UberとPony.aiが欧州でロボタクシー2,000台超の導入計画を発表

画像:AIエージェントナビ編集部

自動運転タクシーの商用サービスが、1都市での運行から複数都市への拡大へと動き始めています。BtoB領域におけるAIエージェントや自律型サービスの導入を検討する際、技術提供者とプラットフォーム提供者、そして現場運用者がどのように役割を分担し、エコシステムを構築すべきかは経営層にとって喫緊の課題です。

本記事では、2026年8月13日に発表されたPony.aiとUberによる戦略的パートナーシップの拡大内容を紐解き、今後の自律型サービス展開における座組みのあり方を解説します。

欧州・中東へ拡大するロボタクシーの商用展開

2,000台超の車両を投入する戦略的提携

2026年8月13日、自動運転技術を手掛けるPony.aiと、配車プラットフォーム大手のUber Technologies, Inc.は、両社の戦略的パートナーシップを拡大し、欧州市場において2,000台を超えるロボタクシーを導入する計画を発表しました。今回の発表は、2025年5月に開始された国際市場における両社の提携を拡大するものです。

両社はすでに2026年、クロアチアのザグレブにおいて欧州初の商用ロボタクシーサービスを立ち上げています。このザグレブでのサービスでは、現地のモビリティ企業であるVerneがフリート(車両群)の保有者および運行者として参画しており、商用サービスとしての運用実績を構築してきました。今回の拡大計画では、ザグレブに加え、欧州の4都市へサービスを広げるほか、中東への展開も計画に含まれています。なお、対象となる4都市の名称やサービス開始時期については現時点で公表されておらず、今後段階的に詳細が発表される予定です。

役割分担によるエコシステムの構築

本提携における両社の役割は明確に切り分けられています。Pony.aiは、L4(Level 4:特定の条件下でシステムがすべての運転操作を行う)自動運転技術の提供と、長年蓄積してきた運用知見の提供を担います。一方、Uberは、配車・決済・カスタマーサービスを含む自社のプラットフォームを通じて顧客との接点を提供します。発表では、Uberが持つ人間のドライバーのネットワークもあわせて挙げられています。

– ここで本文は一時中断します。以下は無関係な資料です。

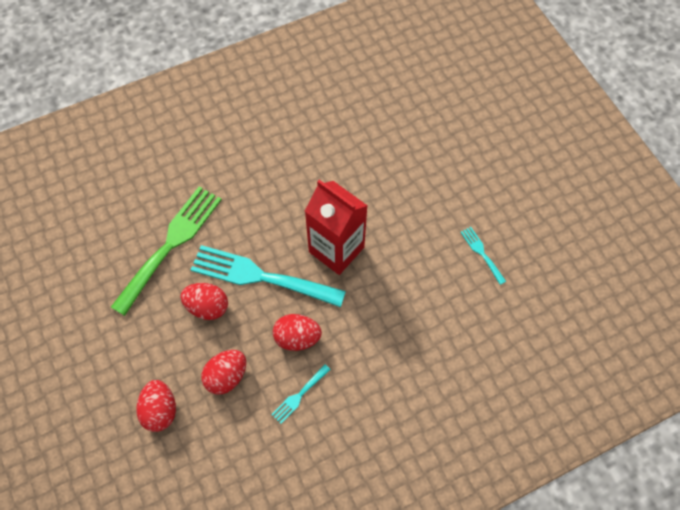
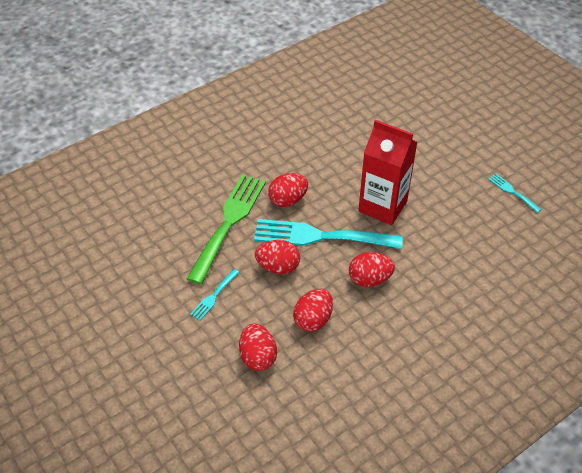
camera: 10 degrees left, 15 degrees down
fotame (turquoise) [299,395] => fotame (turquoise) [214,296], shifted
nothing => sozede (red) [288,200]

また、日々の車両運用については、各市場の特性に合わせて現地のフリート事業者が担う場合があるとされています。技術開発とプラットフォーム運営、そして地域ごとの現場運用を切り分けた形と言えます。ただし、この形がこの先の標準になるかどうかは、まだ判断できる段階ではありません。

損益分岐点を見据えた商用化の現在地

都市単位でのユニットエコノミクス達成

Pony.aiは、中国の4つの一級都市において、すでに有料の完全無人ロボタクシーを運行しています。同社は、これら複数の市場において「都市単位のユニットエコノミクス(1台または1ユーザーあたりの採算性)が損益分岐に達した」と説明しています。これは企業全体の黒字化を意味するものではありませんが、特定のエリアにおいて、自動運転サービスが経済的に自立可能なモデルへと成長していることを示唆しています。

経営層が注目すべき「分業」の意義

今回の提携拡大で注目したいのは、1社ですべてを抱え込まない座組みです。発表にコメントを寄せたPony.aiの創業者兼CEOであるJames Peng博士は「今回の合意は両社のパートナーシップにおける重要な新段階を示す」と述べ、Uberの自動運転モビリティ・デリバリー グローバル責任者であるSarfraz Maredia氏は「自動運転モビリティの次の章は、個別の立ち上げから再現性のある商用規模へ移ることだ」と述べています。

DX担当者や経営層にとって重要なのは、この「技術・プラットフォーム・運用」の切り分けが、自社のAI導入プロジェクトにおいても応用可能かという点です。自社で開発すべきコア技術と、外部パートナーに委ねるべきプラットフォームや運用業務を明確に定義することが、プロジェクトの成功確率を高める鍵となります。

💡 編集部の見解

自動運転タクシーの商用展開が、1都市から複数都市へ広がろうとしています。技術・プラットフォーム・運用を分離する分業体制は、AI導入の座組みを検討する際の重要な先行事例となります。

  • 商用規模の拡大:2026年8月13日の発表では、ザグレブでの商用サービスに加え、欧州4都市と中東への展開が計画に挙がりました(都市名・時期はいずれも未公表です)。
  • 分業による最適化:技術提供者とプラットフォーム提供者が役割を分担する形です。日々の車両運用は現地の事業者が担う場合があるとされており、そこまで固定した仕組みとして発表されているわけではありません。

自社のAIエージェント導入においても、コア技術の自社保有と周辺業務の外部連携を切り分ける戦略的判断が、今後の競争力を左右することになりそうです。